No other wealthy, western nations grant automatic citizenship to those who simply happen to be born within their borders to non-citizens. These nations recognize that citizenship involves more than the physical location of one’s birth; it also involves some measure of cultural connection and allegiance. In most cases this means the parents must be citizens of a nation in order for their newborn children to receive automatic citizenship.

So, he wants to monkey with the 14th Amendment and take away birthright citizenship. What litmus test does he want then? Does he propose anything other than taking away one of the noblest things about our country's laws. By his measure then, could a person someday actually be a citizen of another country, but if born here, could be our president?

I just have to wonder if we had a massive illegal white Canadian immigration "problem" if Dr. Paul would have the same level of moral indignation.

2 comments:

Anonymous said...

My post has nothing to do with Ron Paul.

This topic overwhelms me. I grew up in South TX. I have lived in Panama and Mexico I have visited Guatemala, Costa Rica, and The dominican republic I currently live in Southern NM within a stone's throw of the border. I have a MA in Spanish. I have taught SPANISH to native spanish speakers and ESL to others. Consider all that my "background" and not authority.
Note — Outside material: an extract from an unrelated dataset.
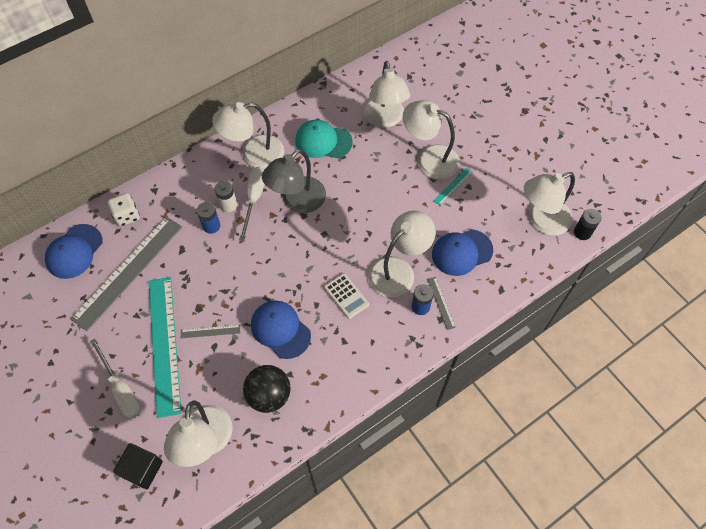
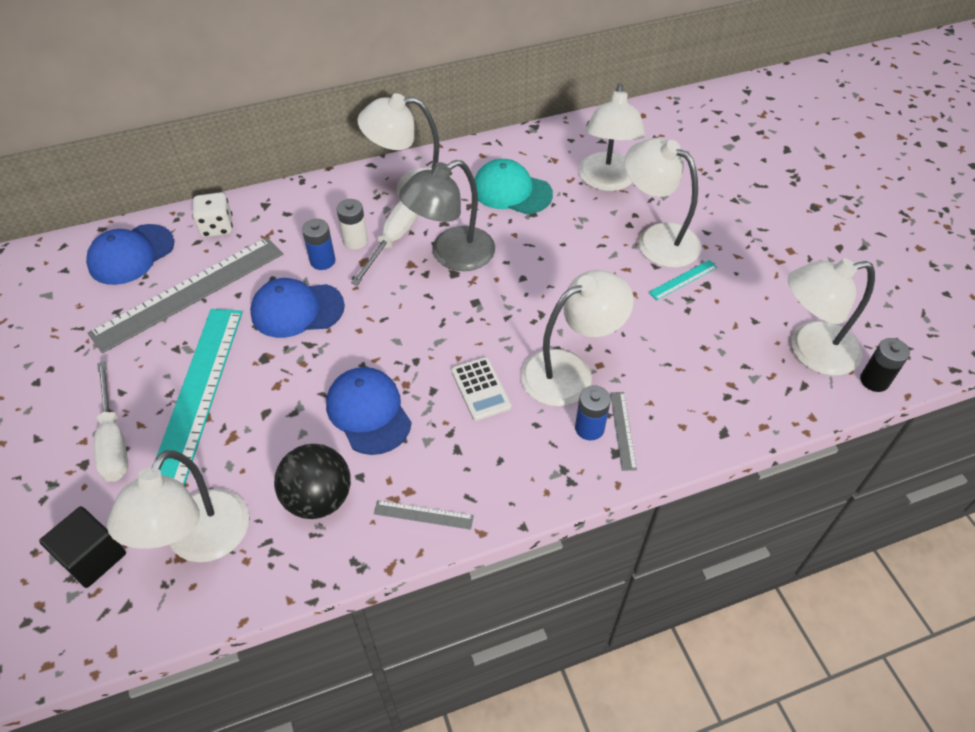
camera: 15 degrees right, 10 degrees down
(210, 331) = (268, 391): grey ruler -> grey ruler (423, 515)
(461, 252) = (674, 368): blue cap -> blue cap (297, 310)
Anyway, yes, you do have to be a citizen to qualify for all those services you mentioned such as Medicaid and what not. However, you do NOT have to be a citizen to go to the ER and be admitted to the hospital. You can find lots of info about the financial probs that Hospitals go through because of the immigrants who cannot pay their bills.
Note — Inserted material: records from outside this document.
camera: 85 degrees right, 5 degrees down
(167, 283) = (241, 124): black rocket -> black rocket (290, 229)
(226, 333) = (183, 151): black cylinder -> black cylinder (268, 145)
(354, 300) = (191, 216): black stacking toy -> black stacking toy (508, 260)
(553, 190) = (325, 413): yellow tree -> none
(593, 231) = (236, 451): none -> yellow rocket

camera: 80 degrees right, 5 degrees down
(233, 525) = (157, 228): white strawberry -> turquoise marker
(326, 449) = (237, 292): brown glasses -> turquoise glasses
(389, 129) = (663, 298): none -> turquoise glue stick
I have taught Public School with my classroom full of kids who were illegal or their parents were illegal. TONS of them were great and really motivated. But to be honest, there were times when I had to grit my teeth because I had some sassy 15 year old destroying my classroom and telling me that he didn't care if he got in trouble because "YOU HAVE TO TEACH ME NO MATTER WHAT I DO" These were the same kids who were the leaders of our gangs, etc, and the kids who were terrorizing well behaved kids. I'm just not ok with that. (I don't have time right now to go into the whole sociological aspect of their behaviors). And yes, I had lots of non-citizens who were great.
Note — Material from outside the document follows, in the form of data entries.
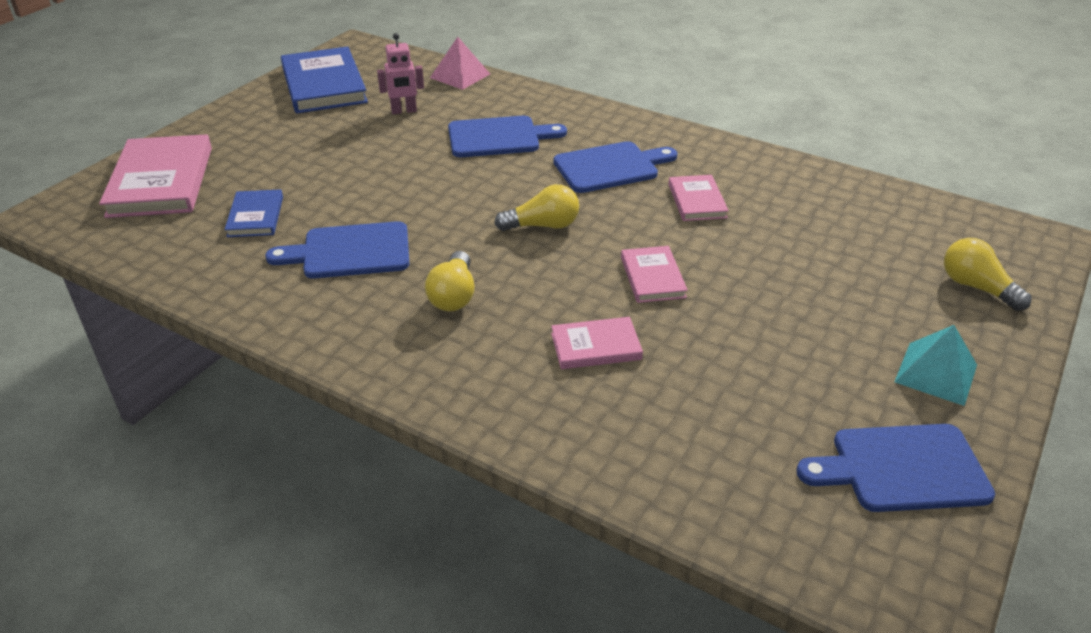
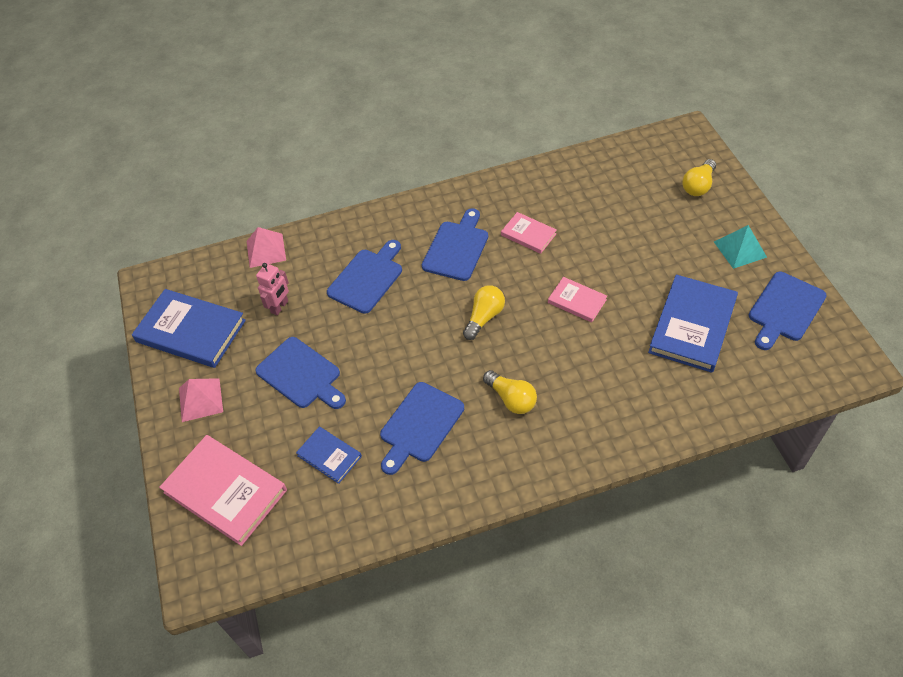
camera: 45 degrees left, 15 degrees up
(253, 123) = (200, 399): none -> pink pyramid
(337, 157) = (301, 375): none -> blue cutting board
(596, 346) = (611, 363): pink book -> none
(746, 389) = (692, 326): none -> blue book
(976, 287) = (698, 186): yellow light bulb -> yellow light bulb turned 60 degrees counterclockwise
I currently teach Adult ESL. My students are so great, and these are the people who ARE TRYING TO BE A BENEFIT to the community--but I don't know how I feel about it when they tell me they are working under pseudonyms with fake IDs or are driving without a license or insurance. Why is that fair?

Yes, I know that immigrants are doing the crappy jobs and that allows me to live my life in a lovely way. Yes, I've seen first hand the crappy way of life so many of these immigrants have to endure. However, now that I live right on the border and see, up close, all the stresses and problems that come from the south, I am losing my sympathy.

carolinab

thewmes said...

I personally feel the heart of the immigration problem is racism. And certianly US immigration policy historically has been motivated based on appearance. And the desire to not "dilute the pool". Although I don't call people opposed to immigration racists. I think people can have reasons for opposing it that aren't racist at heart. I just think more often than not racism is the key issue.

I agree with you Mac on most of these topics however why just limit imigration to countries with close ties to the US. I think all the reasons you mentioned that make people want to come here apply to those from non allied countries. Granted there is the security concern.